NVIDIA / aistore

AIStore: scalable storage for AI applications
https://aistore.nvidia.com
MIT License
1.23k stars 164 forks source link

Example Usage with WebDataset #102

Closed mike-gee closed 2 years ago

mike-gee commented 2 years ago

Is there an example of usage of AI Store with WebDataset? I can't seem to find any examples with the new API.

Streaming works using this:

https://github.com/NVIDIA/aistore/tree/master/sdk/python/aistore/pytorch#readme

But it would be great to be able to leverage sharding & WebDataset.

mike-gee commented 2 years ago

It seems it is possible to leverage the REST API. Is this best practice? https://aiatscale.org/docs/http-api

I also notice that files with a forward-slash in their name are stripped when requested.

To reproduce:

ais advanced gen-shards 'ais://demo/parent/shard-{0..9}.tar' --fsize 100 --fcount 100
curl -L -X GET 'http://localhost:8080/ais/demo/parent/shard-0.tar'

{"status":404,"message":"bucket \"ais://demo\" does not exist","method":"GET","url_path":"/v1/objects/demo/parentshard-0.tar","remote_addr":"127.0.0.1:xxxx","caller":"","node":"p[xxxx]"}
tmbdev commented 2 years ago

To access AIStore, just use http: or ais: URLs.
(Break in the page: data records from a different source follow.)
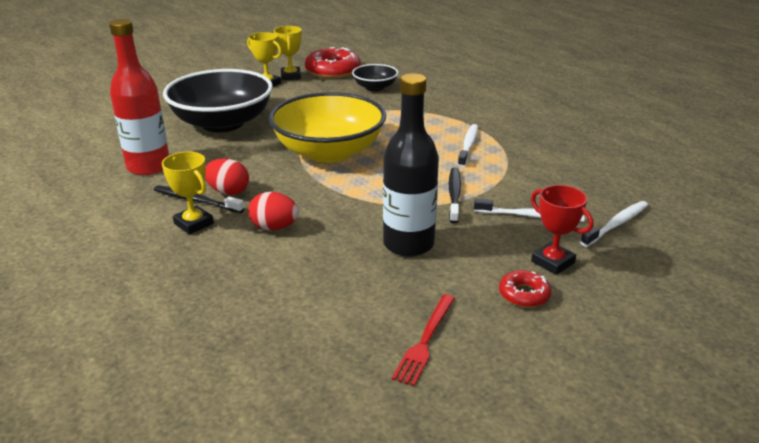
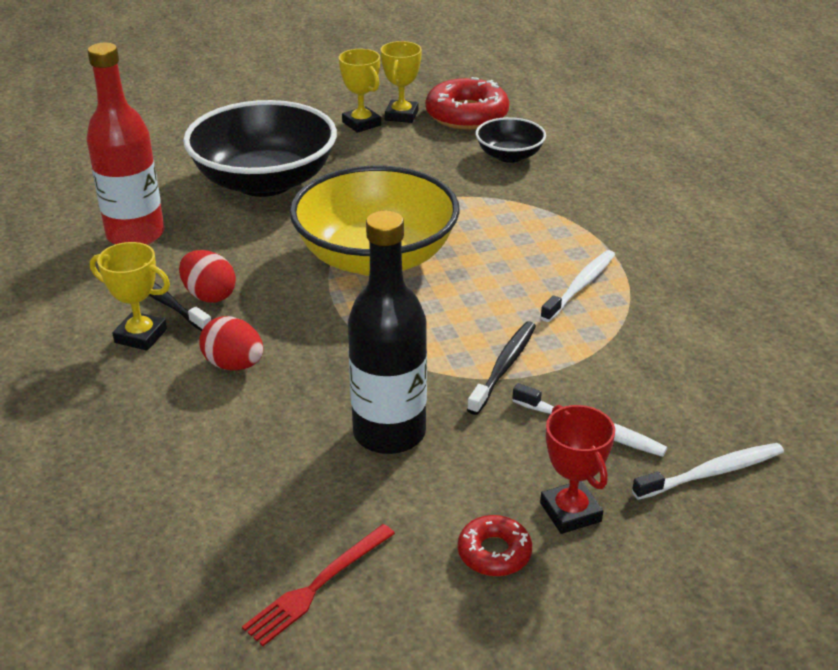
camera: 20 degrees right, 5 degrees up
(194, 223) = (141, 336): yellow trophy -> yellow trophy turned 45 degrees counterclockwise

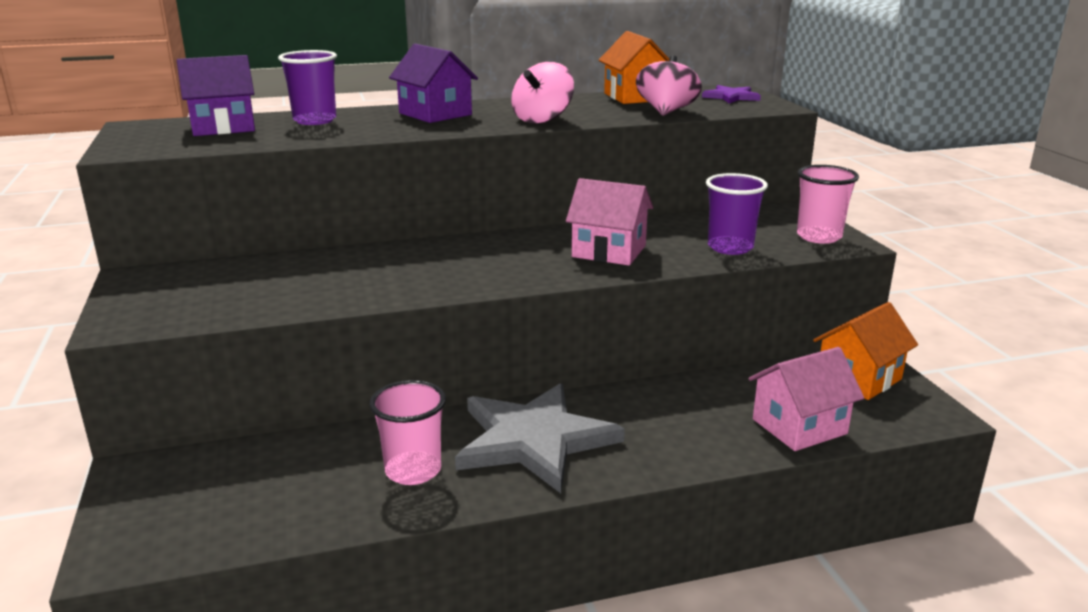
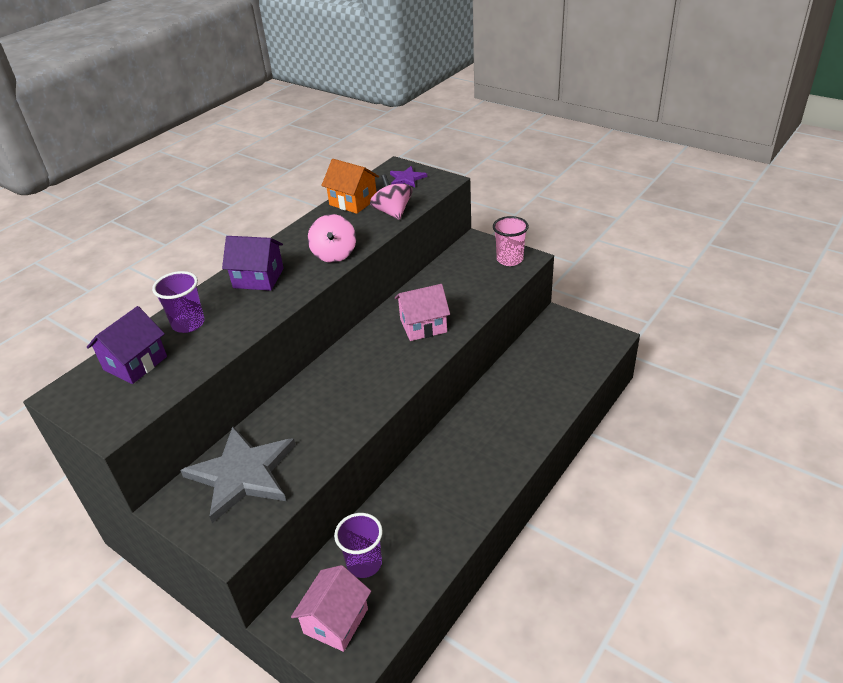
camera: 35 degrees left, 15 degrees up
(413, 470) = (431, 517): pink cup -> none
(534, 440) = (464, 461): grey star -> grey star (242, 474)
(730, 247) = (478, 290): purple cup -> purple cup (364, 563)
(799, 426) = (567, 379): pink house -> pink house (336, 621)
(859, 378) = (564, 332): orange house -> none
ds = wds.WebDataset("ais://bucket/data.tar")

In older versions (or if you need special options), you can always use a pipe: URL:

pipe:ais get ais://etc -

In torchdata, you can use the AIStore classes or the upcoming PipeOpener class. Until PipeOpener is merged, you can use your own .map(ais_opener) function and add it to the pipeline.